But we are aware of the issue and you should be able to set it in any install situation you find.
-
@stephenw10 said in SG-1100 Won’t Reboot on Upgrade - no internet access!:
Yes in retrospect pfSense should probably have used a different default subnet. The problem now is that it's been that for so long changing it would cause confusion at best.
I get that - and there was no way of foretelling the arrogance of Starlink and their decision in what was, at the time, years in the future.
BUT
I wonder how hard it would be to check the WAN during install and, if the address it's been given is in that default subnet for pfSense, offering the user a choice to pick a different subnet to use. Also, this is during the install, not when it's configured, so, perhaps, switching to a different subnet just for the install, then switching back to the default at the end of the install might work. At that point, once it's done what it has to do during the install (or even during the post-reboot configuration), it could change back to the default subnet OR offer the user the choice.

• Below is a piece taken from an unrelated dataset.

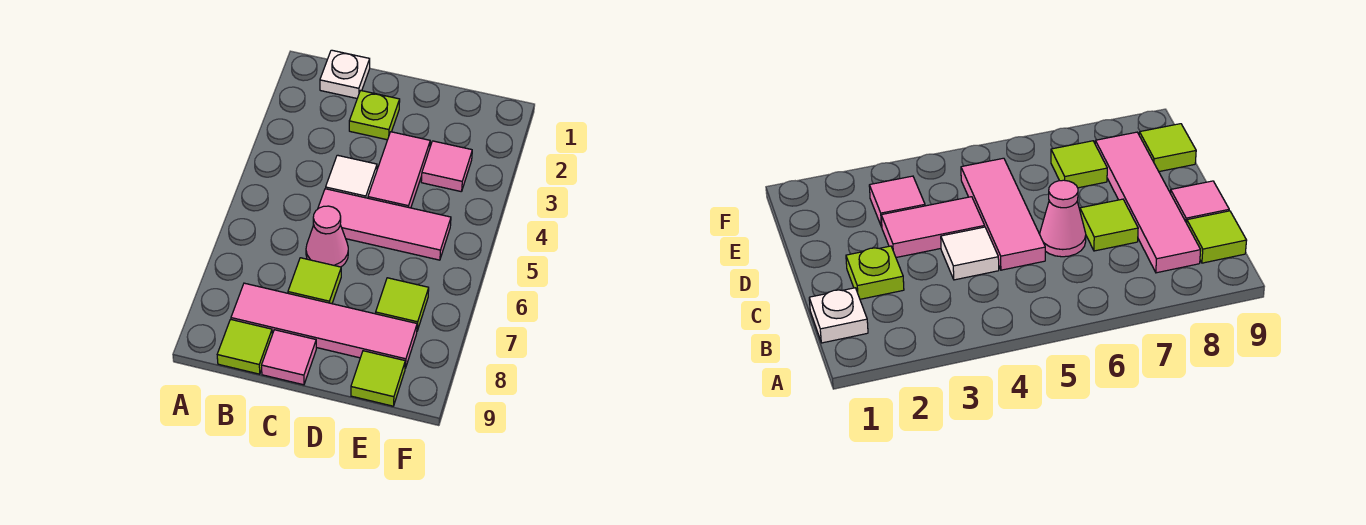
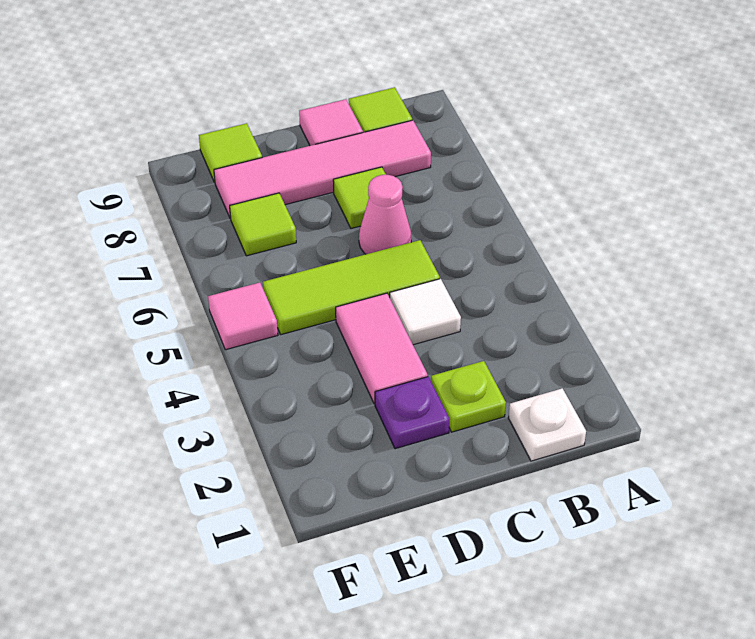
pink tile C5:E5 level 1 -> lime tile C5:E5 level 1
none -> purple plate D2 level 1
pink tile E3 level 1 -> pink tile F5 level 1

@stephenw10 said in SG-1100 Won’t Reboot on Upgrade - no internet access!:
But we are aware of the issue and you should be able to set it in any install situation you find.

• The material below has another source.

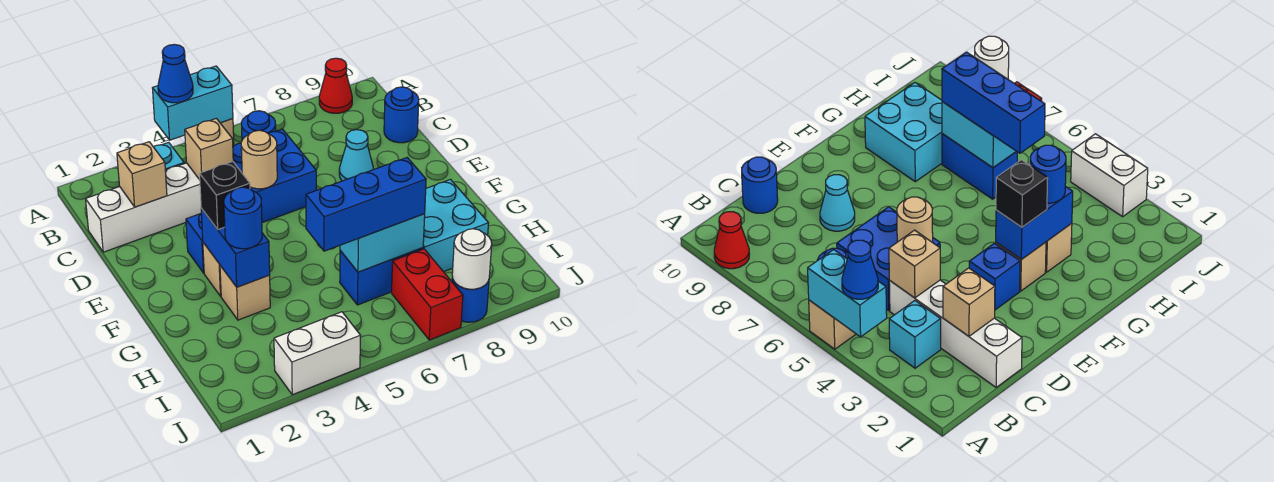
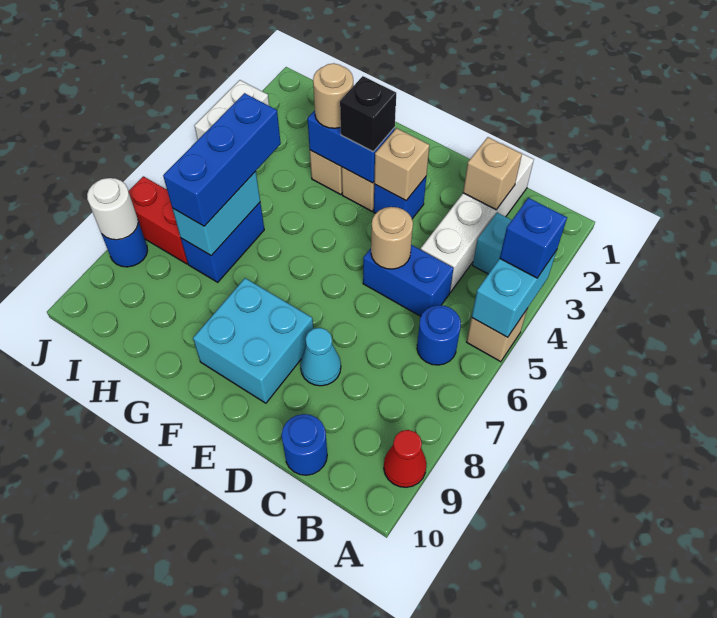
blue cone A4 level 3 -> blue brick A4 level 3
tan brick C4 level 2 -> tan brick E3 level 2
blue brick C5:D6 level 1 -> blue brick C5:D5 level 1
blue round brick G3 level 3 -> tan round brick G3 level 3
cyan brick G8:H9 level 1 -> cyan brick E8:F9 level 1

Well, somehow, it's working for me, but it's not something that's changeable during the install itself, which is when I've been having the problem.
-
Made it through all the past install crashes. It's still extracting packages, which is taking a good while, but it's working on a USB stick, which is going to be much slower than the internal drive. It's well past the boost-libs-1.85 package, which was the child process that was always killed. (That was package 53/177. It's on the last package now.)
-
I'd be happier if I had not already seen this and had to go back! (Still, it's progress.)
-
Even better!
It never asked me for any LAN info or to connect to the internet or anything like that. All the stuff I dealt with before are no issue now, at all. Only thing question it asked before this menu came up was to set my password.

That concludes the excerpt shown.